Grace Is the Word

Author’s Note: I wrote this post as a message to those at my University who continue to struggle valiantly through the hardships of COVID-19. Still, it holds a certain value for all of us as we navigate towards what will hopefully be the end of Pandemic Life.

Pandemic shutdowns began just over a year ago. On March 12, 2020, my non-profit organization (where I worked prior to Limestone) declared “work from home” due to COVID-19 concerns. I did not return to the office for five months, and I only saw my team in person one more time.

As we crest this hill, it feels like the most brutal year-long decade that we ever encountered. Seriously, does March of 2020 not seem like an eternity ago?

Psychological evidence suggest that our hearts and minds are feeling that. Numerous articles and studies indicate that we are tired, frustrated, angry, and even lashing out at one another because of this. The impact on college students is significant according to multiple studies.

If college is anything, it is an exercise in social interaction. Taking away a primary component of college life makes online classes and safety measures that much more challenging to endure.

What about the impact on faculty and staff? We strive to smile behind the mask, but we also fight back frustration with this lack of normalcy.

When we factor in the overall damage to ALL people in so many aspects of life, we have potentially volatile situations on college campuses. Our beloved University is no exception.

I started at my University on October 19, 2021. I have students that I still cannot recognize because I have never seen them without a mask. This is not anything close to “normal” campus life of sitting around the coffee shop or the student center or chatting on the Quad. This lack of activity sometimes looks more like summer break on campus than the last half of spring semester.

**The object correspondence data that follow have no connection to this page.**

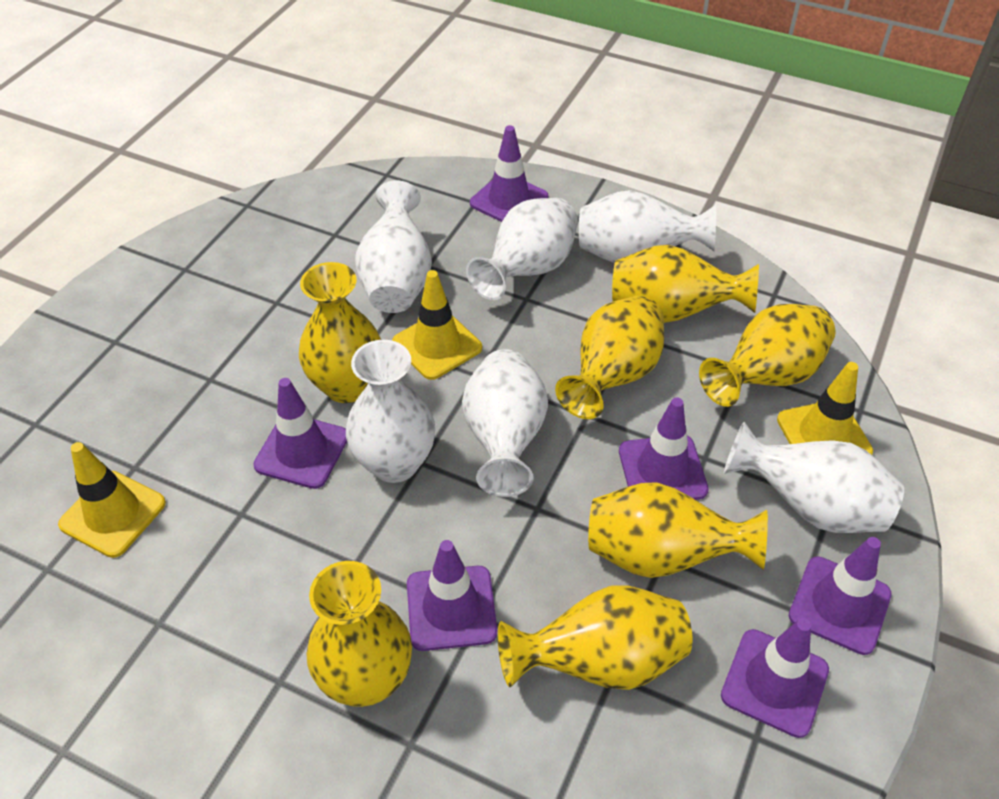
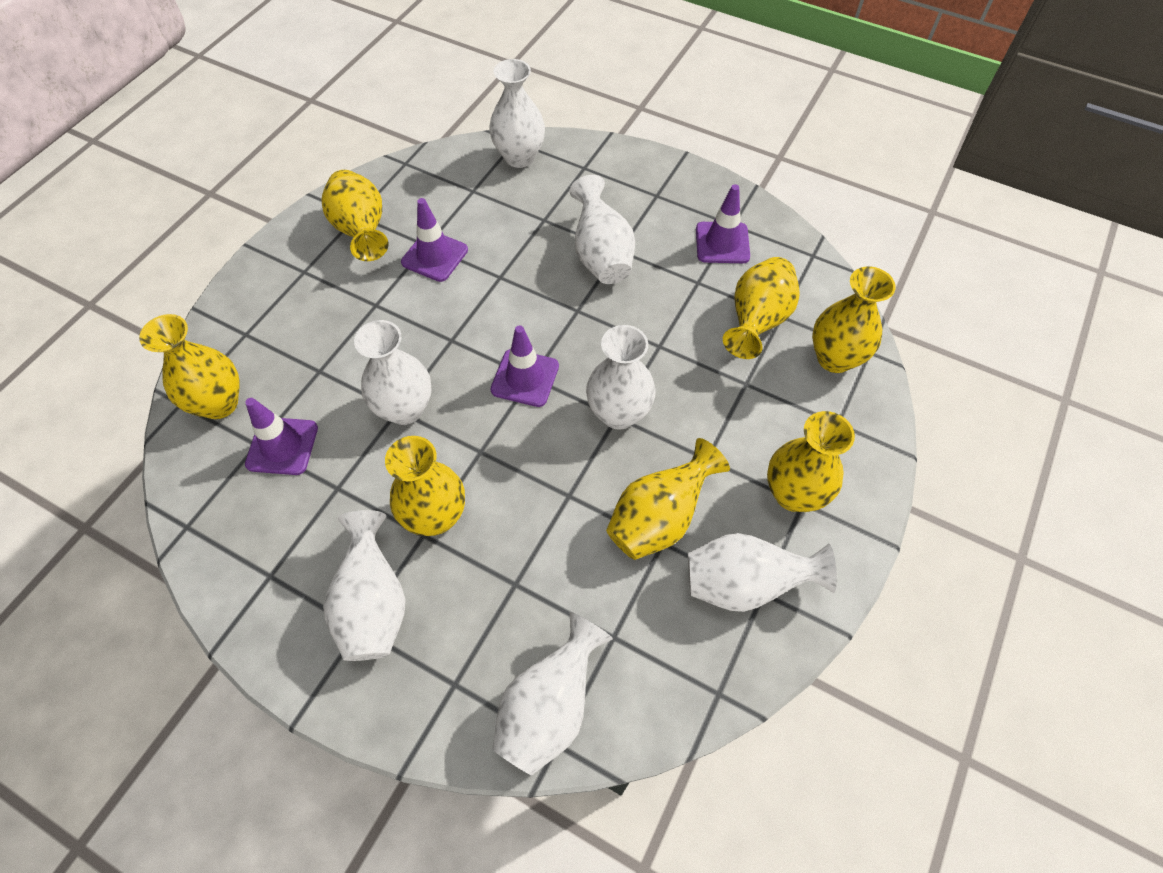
purple traffic cone: 6 -> 4
white vase: 6 -> 7
yellow traffic cone: 3 -> 0

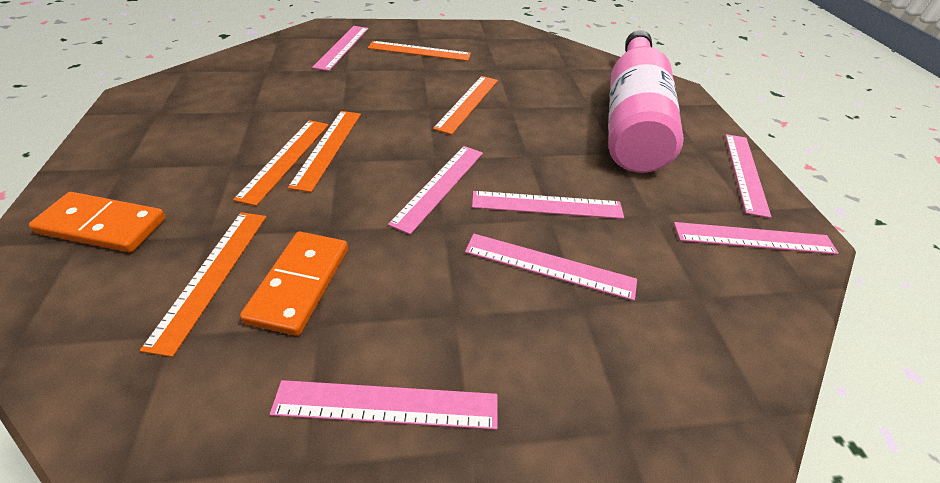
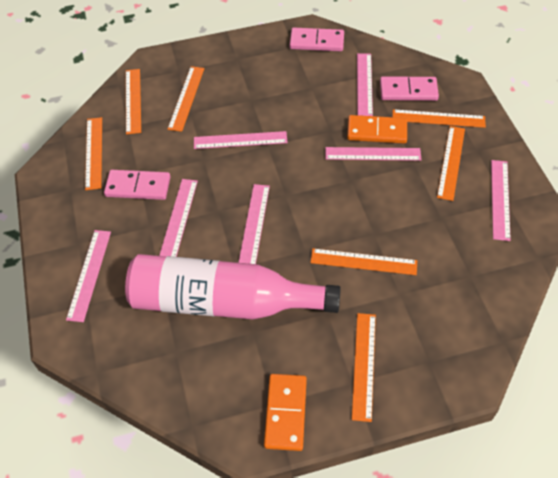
orange ruler: 5 -> 7
pink domino: 0 -> 3

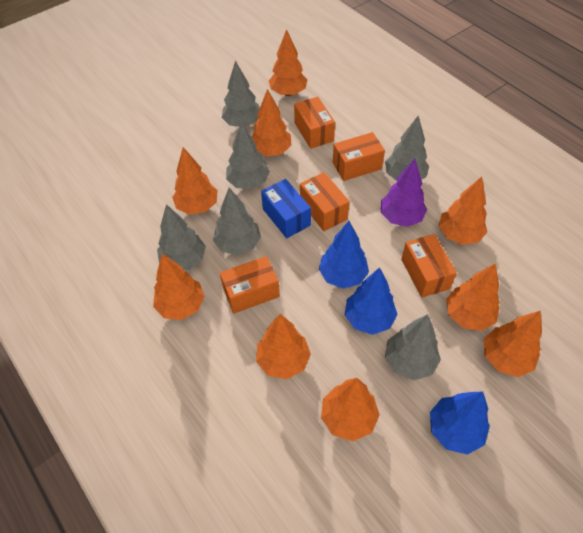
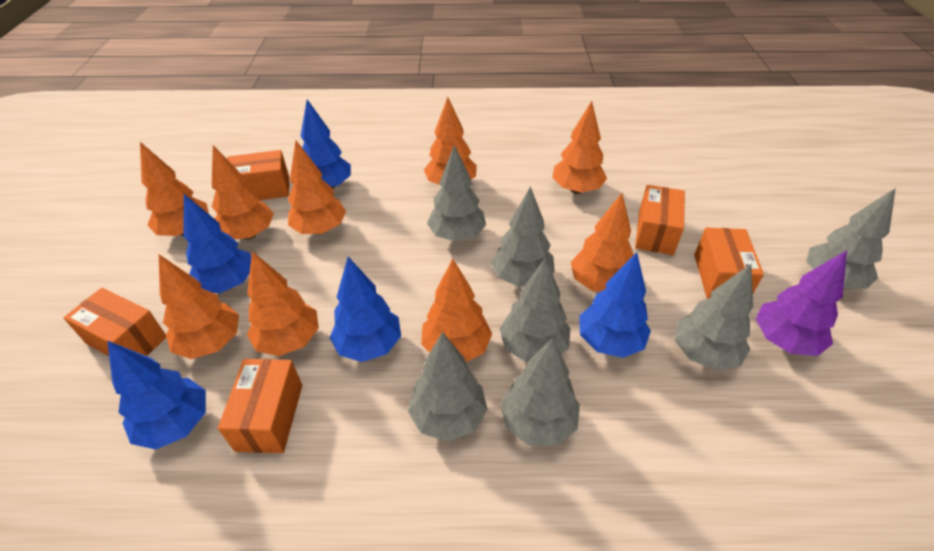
blue box: 1 -> 0
blue tree: 3 -> 5
grey tree: 6 -> 7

Let us also remember that we are now on the downhill side of the academic year. If you are like me, you are trying to wrap up the “To Do” list you created sometime in January. This University is a busy place and everyone—including students—is working hard and a little on the edge.

Yet, here we are, persevering and pressing on towards the goal. We are playing sports, having a Homecoming celebration and planning graduation. It is all the more stressful to do through a mask, but we are doing it.

This is how we get to know our students these days!

No doubt the Complaint Box in every department is far more slammed than it is in normal circumstance. The pent-up frustrations of the last year are beginning to take their toll, and we are all prone to slide into a bad place in heart and mind. More than that, we are likely to take it out on someone else.

What do we need to push forward to the finish? Grace is the word.

The technical definition of the term “grace” takes on multiple components, many of which we can use right now.

a. unmerited divine assistance given to humans for their regeneration or sanctification.

b: a virtue coming from God.

c: a state of sanctification enjoyed through divine assistance.

Yes, a bit of Divine Assistance is something that can help us all right now. But the definitions also take us to a place that requires our action with the support of that Divine Assistance.

d: disposition to or an act or instance of kindness, courtesy, or clemency.

e: a temporary exemptionREPRIEVE

How do we see our way through the remainder of this Pandemic Semester, which may (or may not) be our last such semester? We remember the virtue that is offered to us through power that is beyond ourselves. And we increase our efforts at kindness, courtesy, clemency, and even reprieve.

It is easy in a crisis such as this to display a lack of grace to others—and to ourselves. In our frustration, we could retreat into a state of bitter complaint against everyone and everything that gets on our nerves. It is a trap for any of us experiencing long-term and unexpected stress.

What if we instead decide to live out the word “Grace” in every aspect, whenever we have the opportunity? What if we take on an attitude of forgiveness and understanding that get us to the finish line of this semester—and perhaps back to something that looks like normal next spring?

As we commemorated this lockdown year March 12, 2021, we also reached the 1 million shot threshold on vaccine delivery. If we can hang on a little longer, keep wearing our masks, continue with safe practices, and contain our frustration, we may be nearing the finish line.

Now is the time to keep running the race towards that line, with an extra high dose of grace—both for others and for yourself! These are essentials in tense and stressful times.

Let us also remember that many have sacrificed far more during the past year than just social gatherings and sporting events, including people on this campus. We honor and respect those who have suffered loss this year by staying safe and pressing on towards the goal.

This is the very meaning of the command to “Love your neighbor as yourself.” By learning to offer extra grace to all in the most difficult times, we can fully celebrate that grace together in the best of times.

If we can do that just a little while longer, then perhaps we can get to something that looks a lot more like “normal.”